据说因为她的出生,爸爸和妈妈还给组织批评教育过呢。
她也隐约知道这是一本书,因为,总有一本书出现在她的梦里,而她的妈妈陈月牙,是书里最有钱的有钱人,她的爸爸贺译民将来会是一个很大很大的官,全家都会像疼眼珠子一样疼她,宠爱她。
不过这些都还很遥远,超生现在最愁的,是自己的手心里为什么还不长须须呢?
作为一颗小人参,她的手心里天生是会长人参须须的,就好像所有山里头的人参,被挖出来的时候都会带着参须一样。
人参须须是人参的一部分,它可以起死回生,也可以治病救人,不过,长它是很耗费时间的。
超生大概每一周左右,才能长出一根人参须须来。
而今天,她的人参须须应该快要长出来了。
她在心里默默的念:小须须,快长呀。
我要须须能救爸爸!
一个大概二十七八岁的女人从树屋子里走了出来,身边还跟着个圆头圆脑的小男孩。
超生立刻跳起来跑了过去,仰头看着女人和男孩。
这是她的妈妈陈月牙和大哥贺帅。
“超生,哥哥要去上学啦,你可要乖乖的啊。”小男孩身上穿一件已经洗成了絮子,摞满补丁的海魂衫,背着摞了至少八个补丁的绿书包,书包上挎着一只大军用水壶,咬一口手里的二道面饼子,给超生挥着手,走啦。
超生点头如捣蒜,两条小短腿追在哥哥的身后,不停的给他挥着手。
“超生,快回来,咱们该去练摊儿啦。”身后,妈妈嗓音温柔的喊着。
超生恋恋不舍的望着哥哥消失在胡同矮而灰蒙蒙的房子前,又折回来,仰头看着妈妈。
自从爸爸躺下之后,妈妈也从饮料厂辞职了,整天就是背着超生在各个菜市场,鸽子市上练摊儿,卖点针线轱辘、纽扣和松紧带,花边来维持生计。

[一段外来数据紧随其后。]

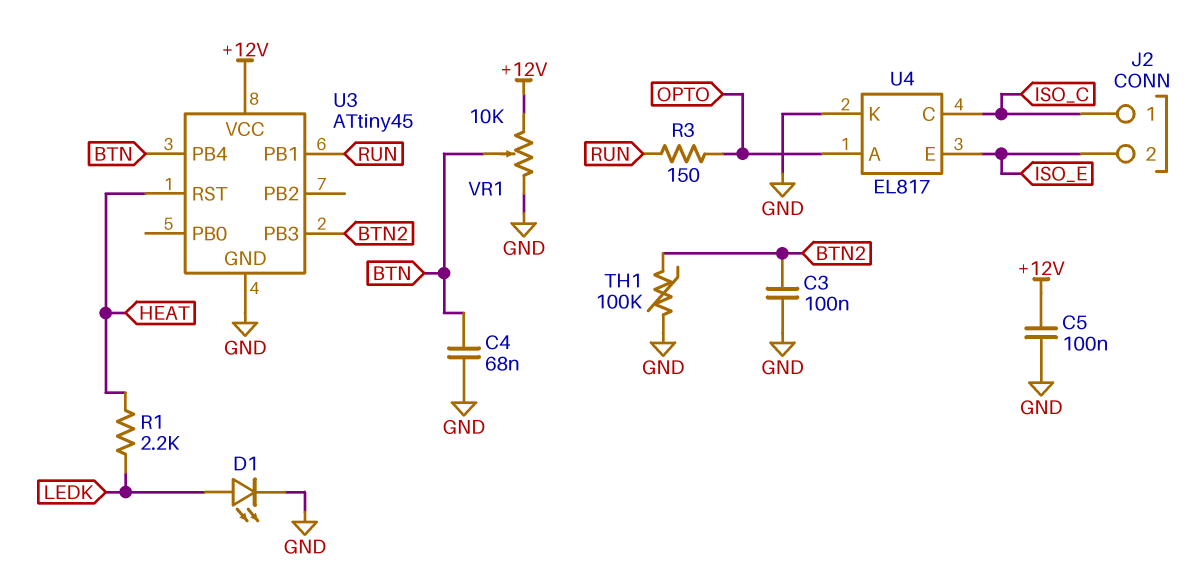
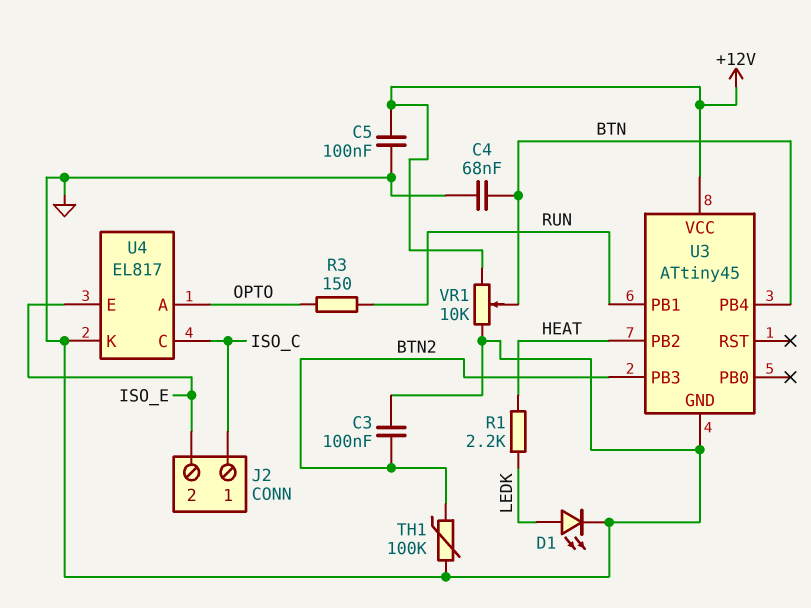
U3 pin PB2: none -> HEAT
U3 pin RST: HEAT -> none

她练摊儿的家当是一只曾经爸爸从部队上带回来的军用旅行包。
什么五彩线轱辘,大大小小的扣子,宽窄不一的松紧带儿,全装在里头,到了菜场,拉开拉琏就是个摊儿,等治安办抓投机倒把的红袖章一来,把旅行包一拉起来,拉起小超生,就可以逃窜啦。
妈妈的额头上汗津津的,身上还有肥皂的味儿,把超生往后面一放,一背,跟大杂院里的大爷大妈们说了声再见,这就要去练摊儿了。
“说吧,今儿你打算跟着妈妈上哪儿练摊儿去?”妈妈问超生。
超生是颗小人参,灵力不够的时候是说不了话的,她现在才三岁半,而且灵力远远不足,离能说话的时候还远着呢。
所以她两只眼睛大大的,眨巴眨巴,却不说话。
“要不咱们今天去鸽子市碰碰运气吧,那边咱们好久没去练过摊儿了,你说呢?”妈妈并不气馁,又说。
超生说不出话来,只能厥着嘴巴摇头。
她是颗小人参啊,她有预感,今天鸽子市联防队的红袖章们肯定贼多,去那儿不好。
“那就这样,咱们去大百顺菜市场吧,菜市场门口练摊儿,准卖的好,等收市的时候咱们还可以捡点儿便宜菜呢,你说是不是啊。”妈妈于是又说。
这下小超生点头答应了,大百顺菜市场,那地儿的人善良,有钱,超生喜欢,她两只大眼睛笑的弯弯的。
说去就去,一转弯儿,陈月牙带着闺女就往菜市场去了。
菜市场的门口,向来是做针线生意最好的地儿。
进出的都是卖菜的家庭妇女,或者老太太们,她们大多看到陈月牙,都是被她背上的孩子给吸引的。
小超生虽然到现在还不会说话,但是她长的特别漂亮,脸蛋圆丢丢的,两只眼睛特别大,瞳仁特别的黑,不像一般的小姑娘鼻梁都塌,她的鼻梁特别挺,再加上两只大眼睛,忽闪忽闪的盯着人,软萌萌的可爱。
就连她那条从哥哥那儿遗传来的裤子上的,七摞八摞的小补丁,都比别人的更可爱一点。
针线轱辘,钮扣一类的东西,不是人们经常缺的,但又是个手头急用了就得用到的。